For now, the Islamist militants who held sway for more than nine months in the country's north have been largely chased out, defeated in a rapid French and Chadian military campaign in January and February. Hundreds of Islamists were killed; many have regrouped in lawless southern Libya, say regional officials, including Niger's foreign minister. But the separatist nomadic rebels whose 2012 uprising precipitated the takeover by Islamist extremists remain in control of the country's far north, refusing to budge from their stronghold in Kidal in spite of saber-rattling in the capital, Bamako.

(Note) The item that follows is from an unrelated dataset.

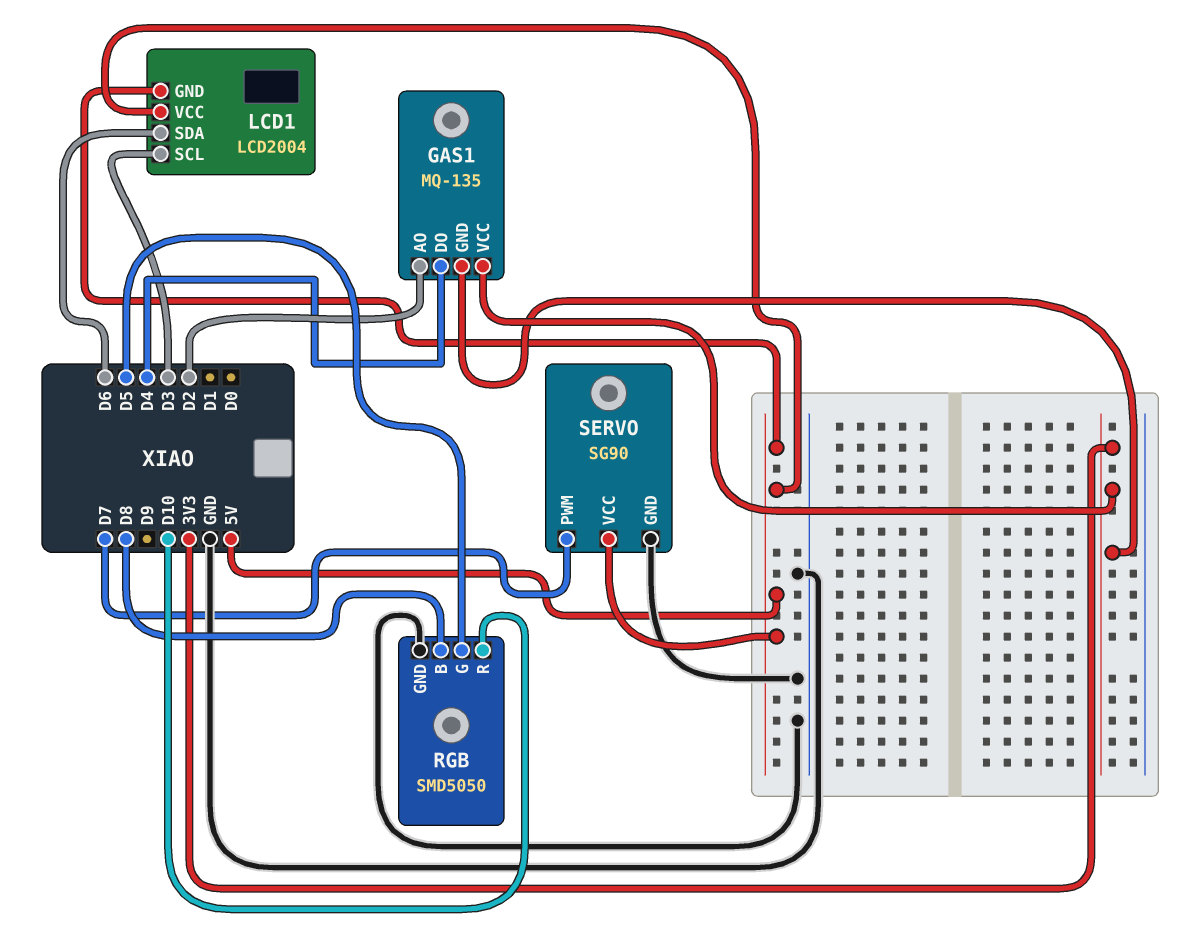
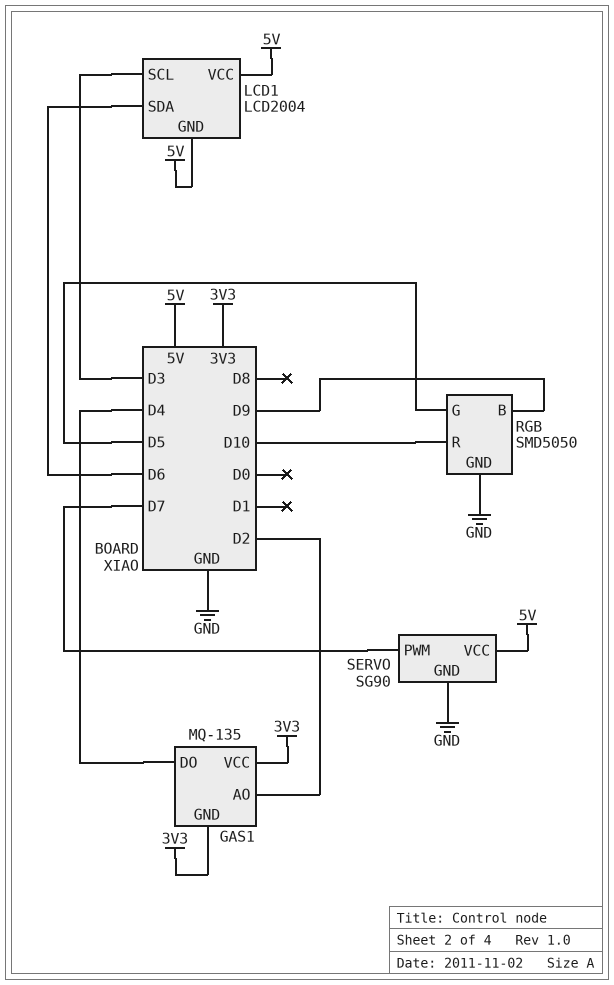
RGB pin B: D8 -> D9

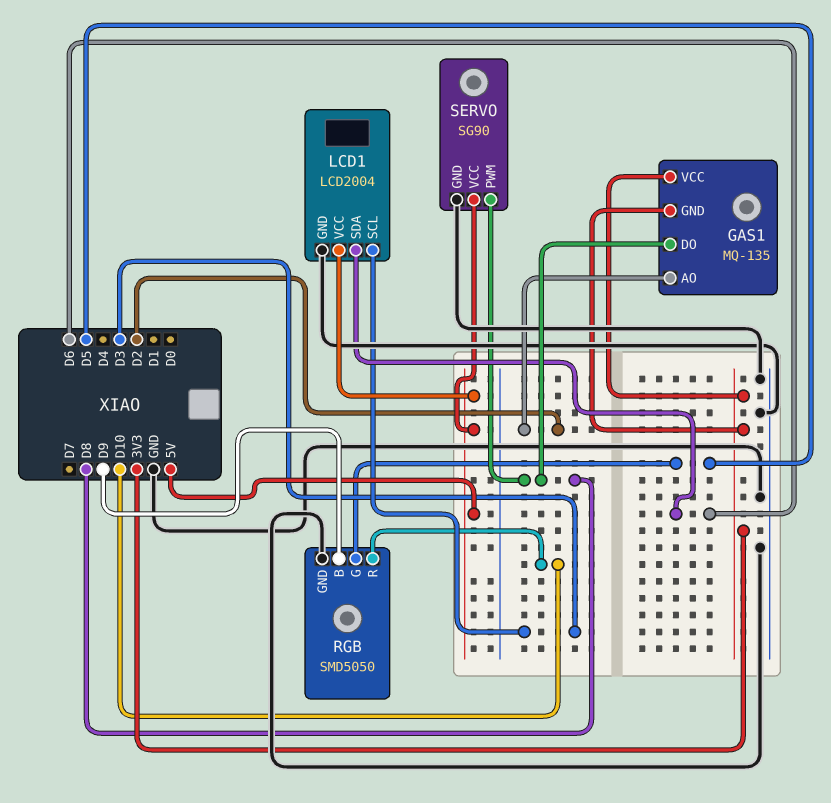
GAS1 pin DO: D4 -> D8
LCD1 pin GND: 5V -> GND
SERVO pin PWM: D7 -> D8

Mali, which played little role in the defeat of the militants on its own turf, remains vulnerable, incapable of defending or reconstructing itself, Western officials say. The militants have fled the principal towns of northern Mali -- Gao and Timbuktu -- but some remain in the region's villages, as evidenced by attempted suicide bombings in recent days and brief armed incursions into urbanized areas, which were repulsed after gun battles with French and Malian forces.

Outside governments are eager to forestall a repeat of last year's chaos, and two large-scale multinational efforts now under way, led by France and shepherded by the United Nations and the European Union, would effectively make this impoverished West African nation a ward of the international community.

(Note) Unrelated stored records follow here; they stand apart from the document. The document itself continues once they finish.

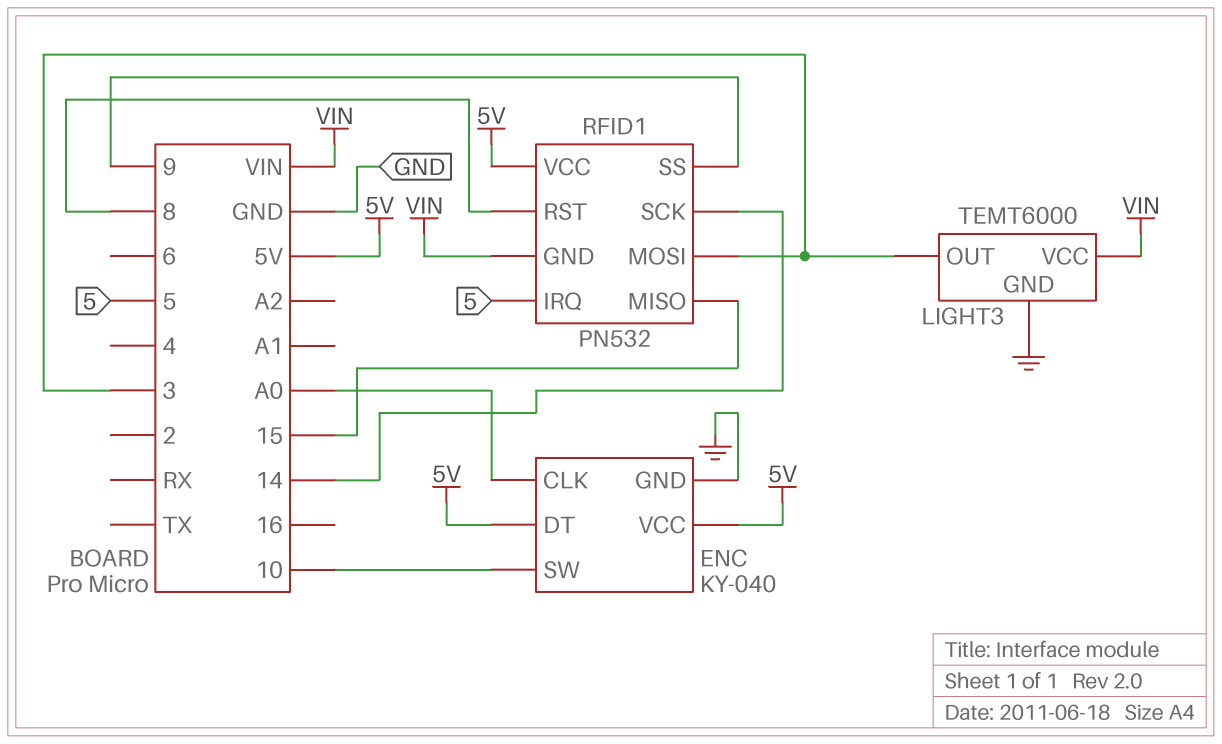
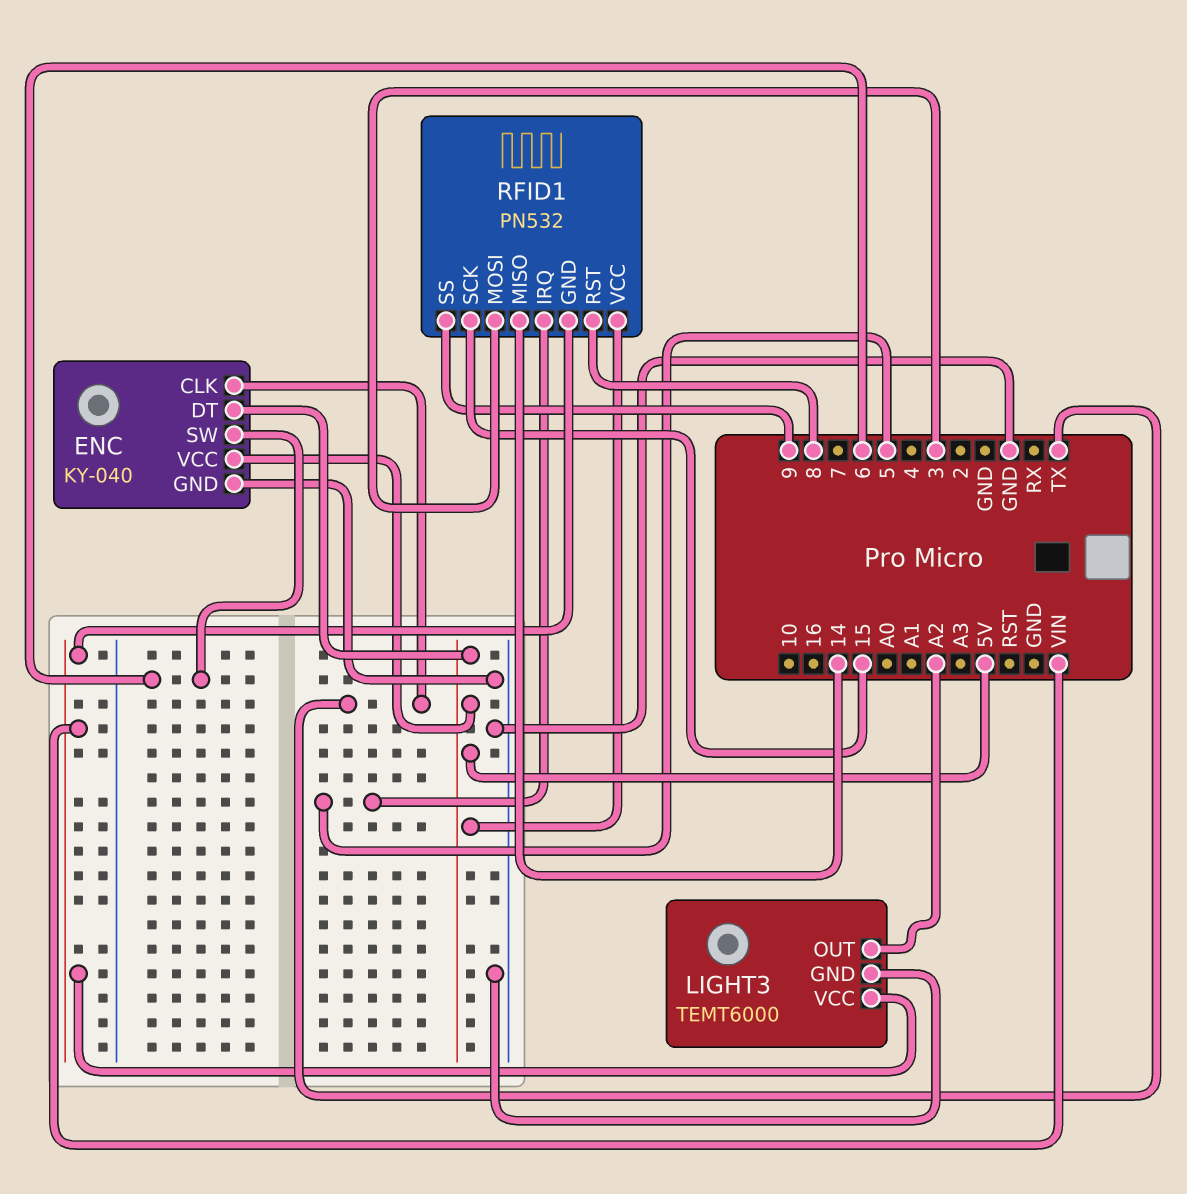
ENC pin CLK: A0 -> TX
ENC pin SW: 10 -> 6
LIGHT3 pin OUT: 3 -> A2
RFID1 pin MISO: 15 -> 14
RFID1 pin SCK: 14 -> 15

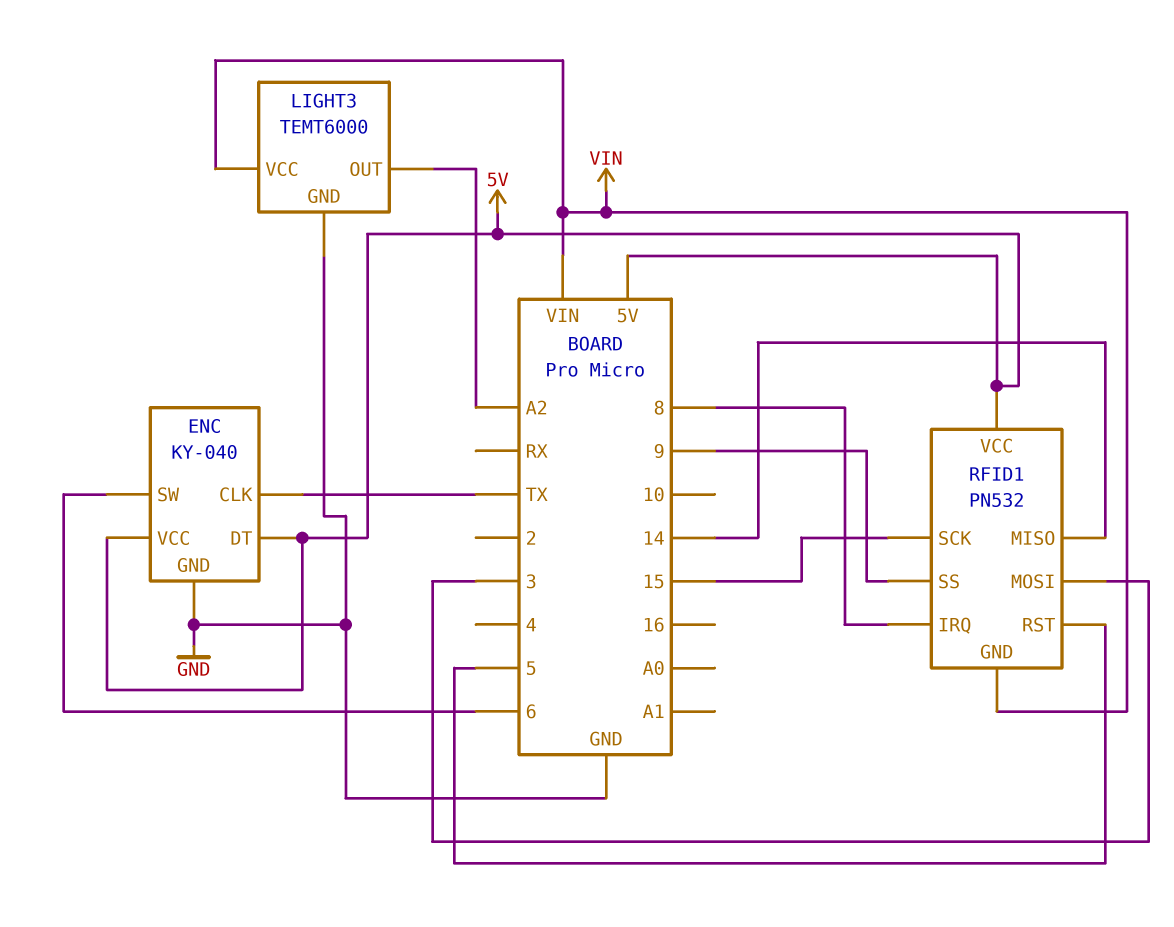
RFID1 pin IRQ: 5 -> 8
RFID1 pin RST: 8 -> 5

At the international donor's conference in Brussels on Wednesday, Mali received most of what it was seeking in a broad reconstruction plan. "We need money," Mali's foreign minister, Tieman Coulibaly, bluntly declared.

The needs are immense. The Malians told donors that government "resources" decreased by 30 percent after the coup. Nearly half a million people have fled their homes in the north, tens of thousands are still in refugee camps, most schools and health centers in that region remain closed and well over a million people are considered at risk of going hungry.

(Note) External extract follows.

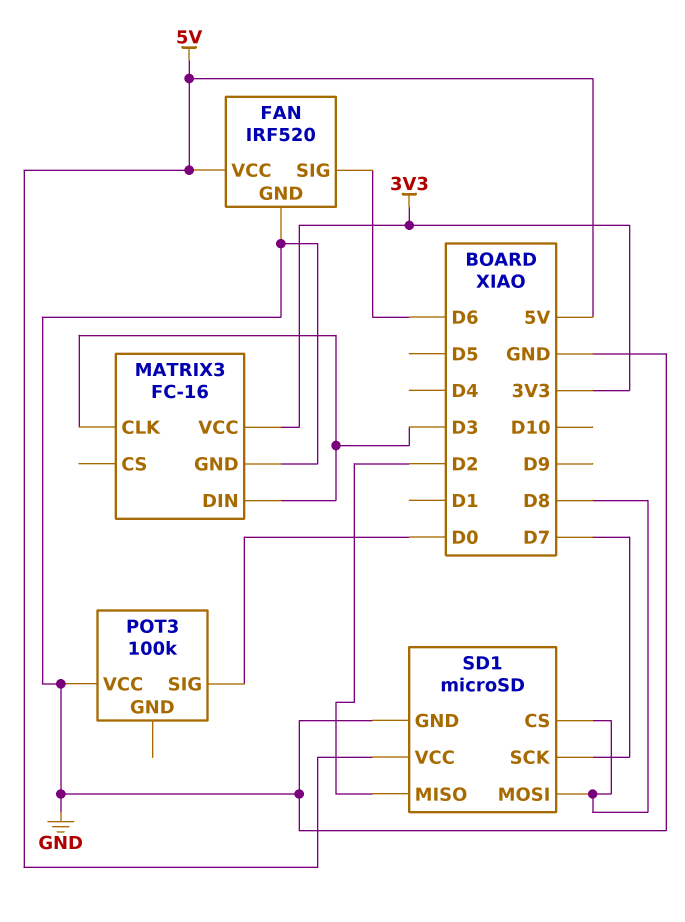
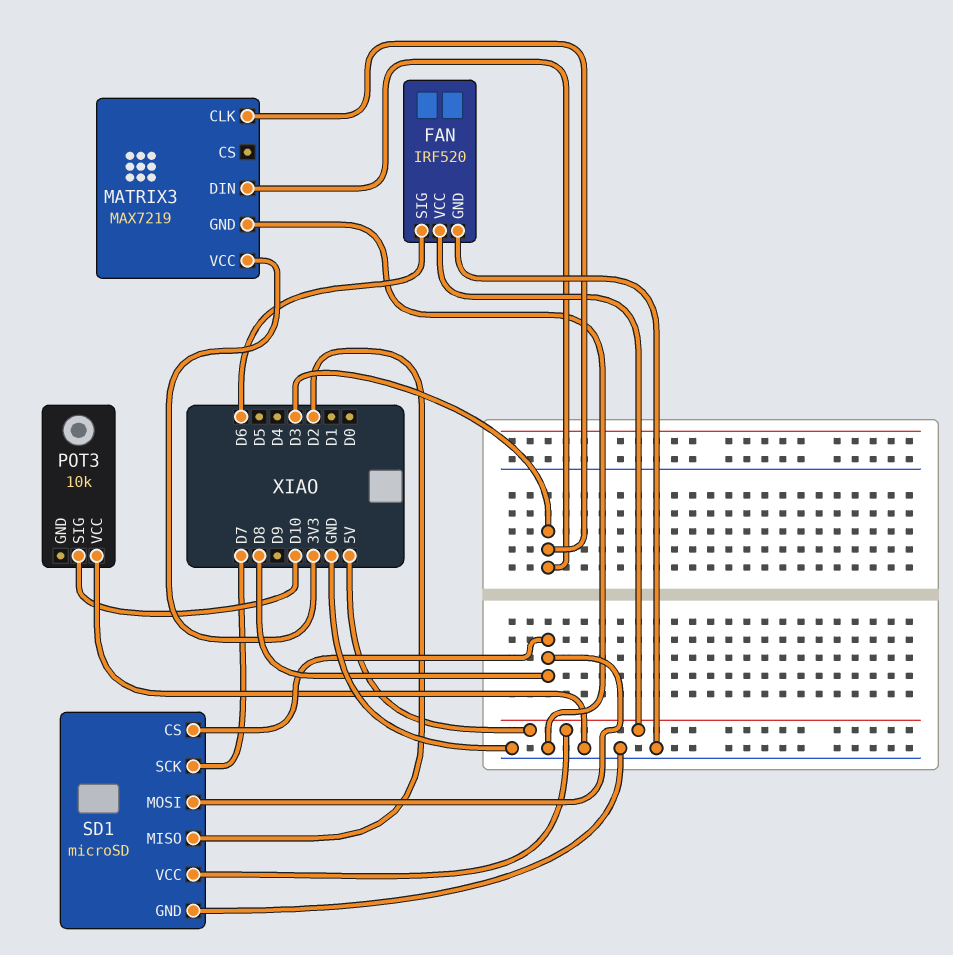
MATRIX3: FC-16 -> MAX7219
POT3: 100k -> 10k
POT3 pin SIG: D0 -> D10

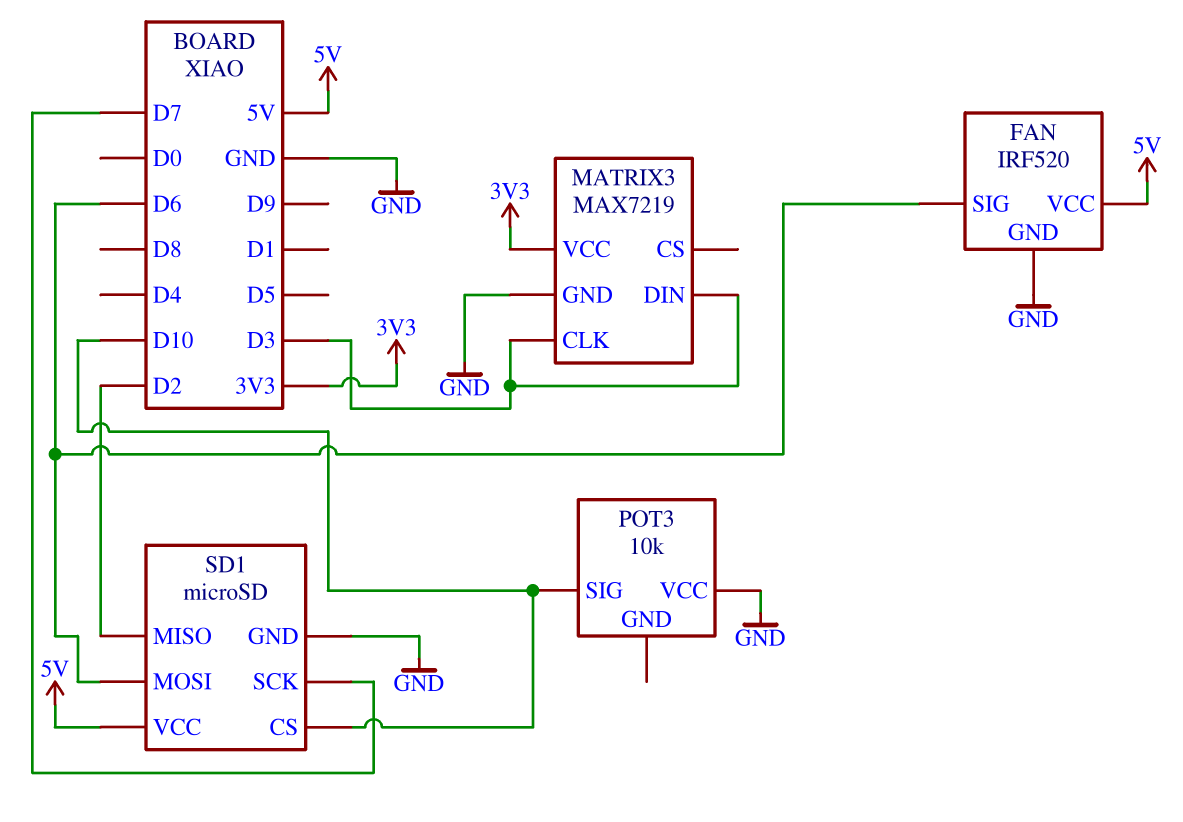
SD1 pin CS: D8 -> D10
SD1 pin MOSI: D8 -> D6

"Everyone understands that the future of the subregion and beyond depends on Mali's stabilization and development," the French foreign minister, Laurent Fabius, said at the Brussels conference.

Outside supporters are insisting that Mali replace the current coup-born government with a democratically elected one. "A lot of this is in the hands of the Malians, to see that that political transition happens," said the interim head of the United Nations Mission in Mali, David Gressly. "This is what the international community is looking for."

The Malians themselves, in their 48-page reconstruction plan, note the "fragility of the republic's institutions" and the "poor governance and corruption riddling every area of national life." Whether that recognition translates into a homegrown reform effort remains to be seen. The jockeying before the promised elections in late July resembles old-time Malian politics in the capital, with many in the discredited political class again playing prominent roles.

"It's almost a self-satirizing plan," said Prof. William Easterly, an economist at New York University, adding that he worried about an Afghanistan-like situation of "pouring in money to a fictional government."

"In the past few years there's been this delusion of fixing failed states," Professor Easterly continued. "Instead of the common-sense view that it's extremely difficult to fix failed states with aid, it sort of goes to the reverse extreme: that it becomes one of the best possible opportunities to comprehensively transform the whole country."

Still, there is little disagreement that one of the most pressing needs is the country's ineffectual military, which retreated in the face of last year's rebel advance. The Malian report speaks of the "extreme weakness of the army," and the United Nations is effectively proposing to step in as a substitute with what will be its third-largest peacekeeping force. Meanwhile, European Union military trainers are at work in Mali trying to reform the army.

The core of the United Nations force is expected to be the 6,000 regional African troops already deployed, though a Pentagon official called them "completely incapable" in remarks to Congress in April. Soldiers from Senegal, Togo and Niger now operate in Gao and its environs. Troops from Burkina Faso are in Timbuktu. They will be backed by the 1,000 French troops who remain in the country, authorized to intervene when the peacekeepers are under "imminent and serious threat."